The shifting geopolitical landscape is a top risk for business leaders, though executives often struggle with implementation of risk plans across organizations, according to a senior risk strategist at McKinsey.
Ziad Haider, a partner and global director at McKinsey, said geopolitical risk isn’t typically managed in an integrated way across companies, with internal teams adopting a somewhat myopic approach. A reliance on research insights from external partners might not be tailored to an organization’s needs, he noted.
“Internal teams are giving quite fragmented views, so if you look at a market, the security team will be talking about the people risks, the finance team will be talking about currency controls…sometimes those worlds just don’t meet,” Haider said at The Wall Street Journal Chief Compliance Officer Council Summit in London on Thursday. “If you're a leader, risk is risk – it's not financial or legal, or reputational…how do you pull that together?”

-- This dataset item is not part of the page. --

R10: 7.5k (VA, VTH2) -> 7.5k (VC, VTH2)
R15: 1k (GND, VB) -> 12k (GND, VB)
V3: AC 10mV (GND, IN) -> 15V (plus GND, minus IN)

Haider shared his insights as executives are increasingly identifying geopolitical risk as a top business concern. Geopolitical instability and conflict was the most cited risk to global growth, according to a March McKinsey survey of professionals across industries. Separately, a U.S. Bank CFO survey earlier this year found that rising geopolitical worries around global conflicts and war are driving hedging strategies, CFO Dive previously reported.
A coordinated approach to ‘black swans’
The need for organizations to prioritize geopolitical risk becomes especially important in a fragmented world, suggested Haider. Consequential events include U.S.-China competition; conflict in the Middle East and Europe; and upcoming elections, he said. At the same time, artificial intelligence is reshaping business, politics and society, he said.
In developing a framework to evaluate geopolitical risks, companies should look at three areas, he said. They should focus on getting insight, or inputs on geopolitical issues and developing a system for it; establishing oversight for the risks including board-level involvement; and developing foresight, an organization’s capacity to assess emerging risks, opportunities and threats.
Companies need to leverage the lessons of Covid, the Ukraine war and other threats, in their efforts to anticipate risks, he said.
In evaluating geopolitical risks, scenario planning can help put potential implications into context. These include “gray rhinos,” or known risks of high impact, and “black swan” events, which are those that aren’t easily foreseeable.
With regard to black swan events, “it's sort of an academic exercise to put names to it, but if I were to look around the world and think of things that are at the edge of my mind, versus at the fore of my mind, I think of the situation of the Korean peninsula…[and] another pandemic — no one says these have to happen once a century,” Haider said.
‘Eye in the sky’
Organizations seeking to gain an understanding of geopolitical risks should take an overarching “eye in the sky” approach to geopolitical risk management, he said, with efforts to scan risks and opportunities and identify which are most consequential. Organizations, he noted, should also evaluate risk versus return scenarios for different markets.
“How do you separate, amidst this cacophony, the noise and the signal, [and] zoom in on the things that matter,” Haider said. “As you scan the globe…there's that kind of satellite like almost how you scan for weather patterns.”
It’s also important for risk oversight units to be empowered to execute, he said.
“I see some of the tech firms put it in the government relations teams. I see financial services firms put it in their risk functions…if it's not embedded, and also ideally have some form of a leadership sponsor, it will not really add up too much,” he said.